Via (VIA) Q4 2025 earnings review
Strong Headline Growth Masks a Decelerating Organic Engine
Via finished its first year as a public company with robust 30% top-line growth, reaching $118.9 million in Q4 and formally guiding to its first quarter of positive Adjusted EBITDA by the end of 2026. However, the quality of this growth requires scrutiny. While customer count jumped 23% YoY to 821, 87% of the sequential new additions came entirely from the Downtowner acquisition. Stripping that out, organic customer acquisition decelerated sharply. Furthermore, the company's marching toward 'Adjusted' profitability is heavily subsidized by an explosion in stock-based compensation, which nearly tripled YoY in Q4 and kept GAAP net losses widening.
🐂 Bull Case
Via marked its 8th consecutive quarter of 30%+ Platform Revenue growth, signaling strong product-market fit and high recurring predictability (management previously noted >90% of forward 12-month revenue is contracted).
Operating leverage is accelerating. Adjusted EBITDA margin improved by 400 basis points YoY in Q4 (to -6%), with explicit guidance to breach the >$0 milestone in Q4 2026.
🐻 Bear Case
Underneath the 23% YoY customer growth lies a sharp organic slowdown. Out of 108 net new customers added in Q4, 94 came from the Downtowner acquisition, leaving just 14 organic adds (vs. 70 organic adds in Q3).
While Adjusted EBITDA improved, GAAP Net Loss worsened YoY from $(18.9)M to $(21.9)M. This divergence is driven almost entirely by stock-based compensation, which surged 168% YoY in Q4 to $14.4M.
⚖️ Verdict: ⚪
Neutral.
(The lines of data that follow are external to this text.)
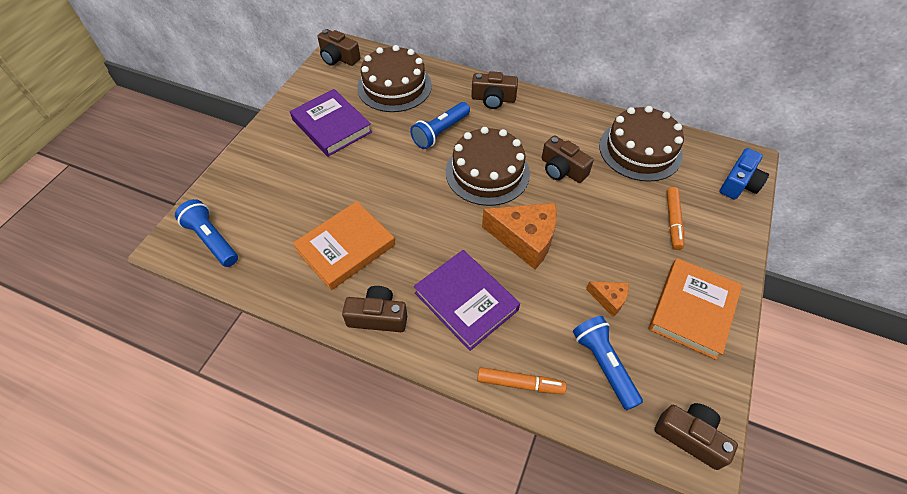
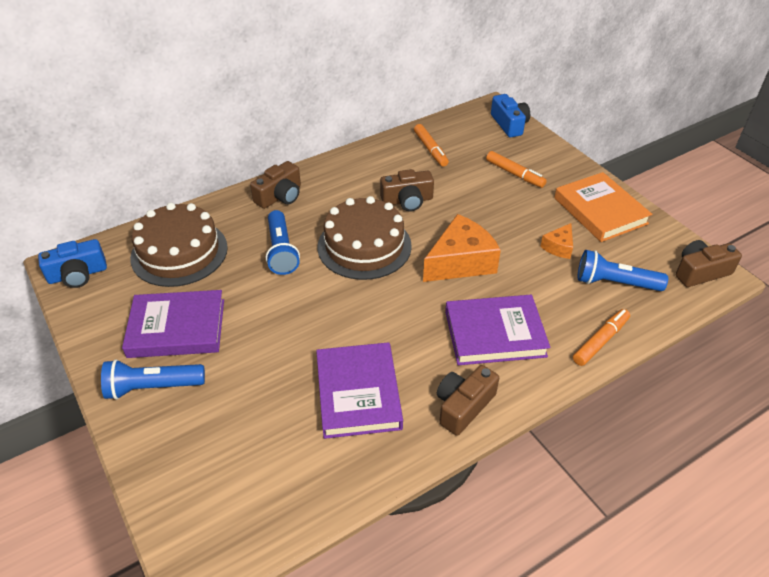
camera: 55 degrees left, 10 degrees down
(212, 240) = (234, 516): blue flashlight -> blue flashlight (153, 387)
(338, 58) = (78, 274): brown camera -> blue camera
(346, 248) = (358, 393): orange book -> purple book
(609, 299) = (559, 247): orange cheese -> orange cheese turned 150 degrees clockwise
(640, 150) = (430, 149): brown cake -> orange marker

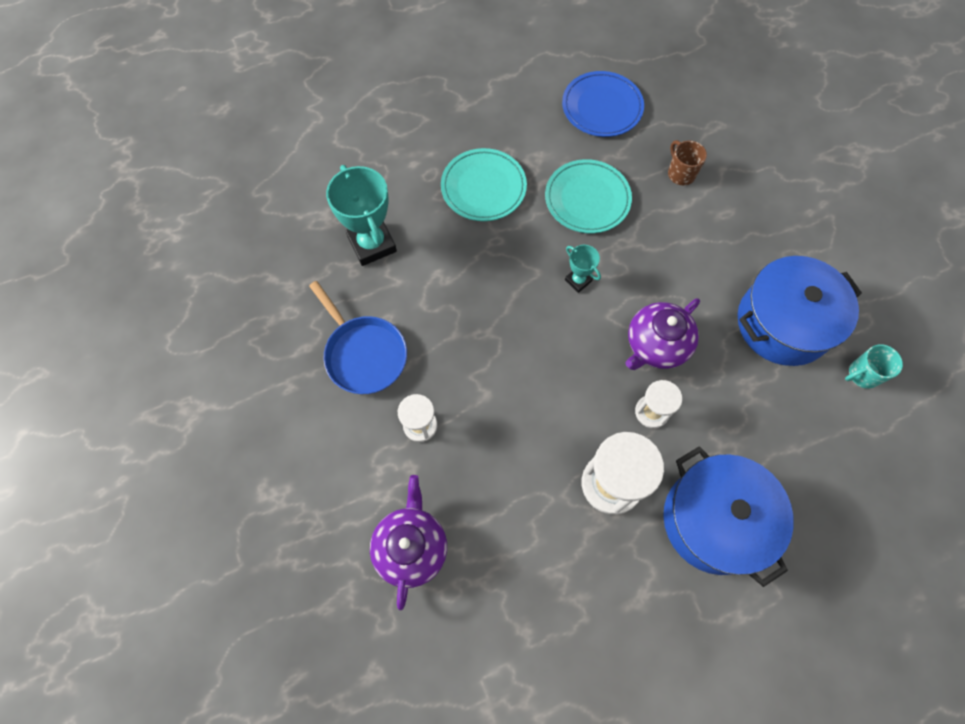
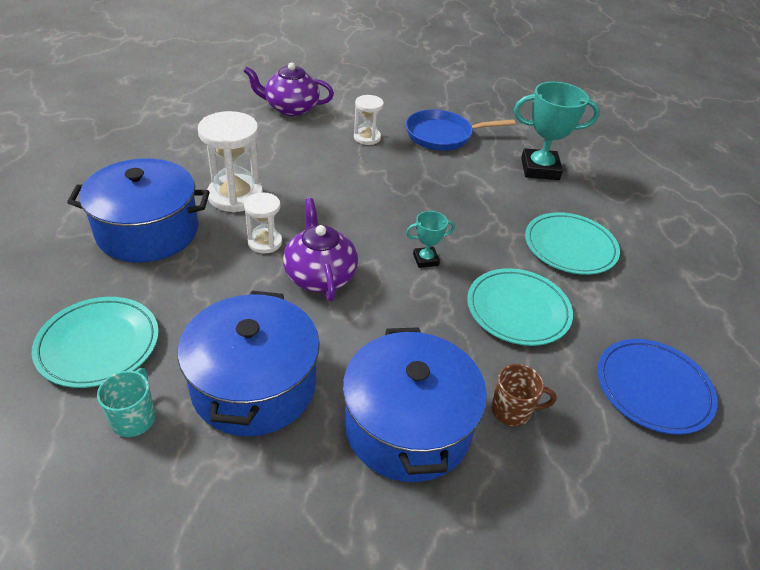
camera: 115 degrees right, 25 degrees down
(411, 547) = (291, 108): purple teapot -> purple teapot turned 150 degrees clockwise
(738, 222) = (407, 426): none -> blue pot
(839, 447) = (98, 345): none -> turquoise plate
The commitment to Q4 2026 profitability is a major positive catalyst, but the combination of slowing organic customer acquisition, decelerating FY26 revenue guidance, and surging stock-based dilution keeps us cautious on the current valuation.
Key Themes
Organic Customer Adds Collapse
During the Q3 call, management touted 'strong momentum' with 70 organic net new customers (from 643 to 713). In Q4, total customers reached 821, but 94 of those were purchased via the December Downtowner acquisition. This means organic net adds plummeted to just 14. This severe sequential deceleration contradicts the narrative of a rapidly accelerating go-to-market flywheel.
Operating Leverage is Materializing
The company is successfully scaling its cost base. While Q4 revenue grew 30%, Adjusted General & Administrative expenses grew at a significantly slower pace, allowing Adjusted EBITDA margin to improve from -10% to -6%. This accelerating operating leverage gives credibility to their late-2026 profitability target.
Stock-Based Compensation Explosion
The gap between non-GAAP promises and GAAP reality is widening. Q4 Stock-Based Compensation (SBC) and related taxes hit $14.4M, up from just $5.4M a year ago. SBC now consumes 12% of total revenue. Investors must monitor whether Via is simply trading cash burn for massive shareholder dilution to reach its 'Adjusted' EBITDA goals.
Gross Margin Stagnation
Management previously outlined a long-term target of 50% Adjusted Gross Margin, citing high-margin software expansion. However, Q4 Adjusted Gross Margin actually compressed slightly YoY, dropping from 41% to 40%. The failure to show incremental margin expansion despite 30% top-line growth suggests pricing pressure or an unfavorable mix shift toward lower-margin services.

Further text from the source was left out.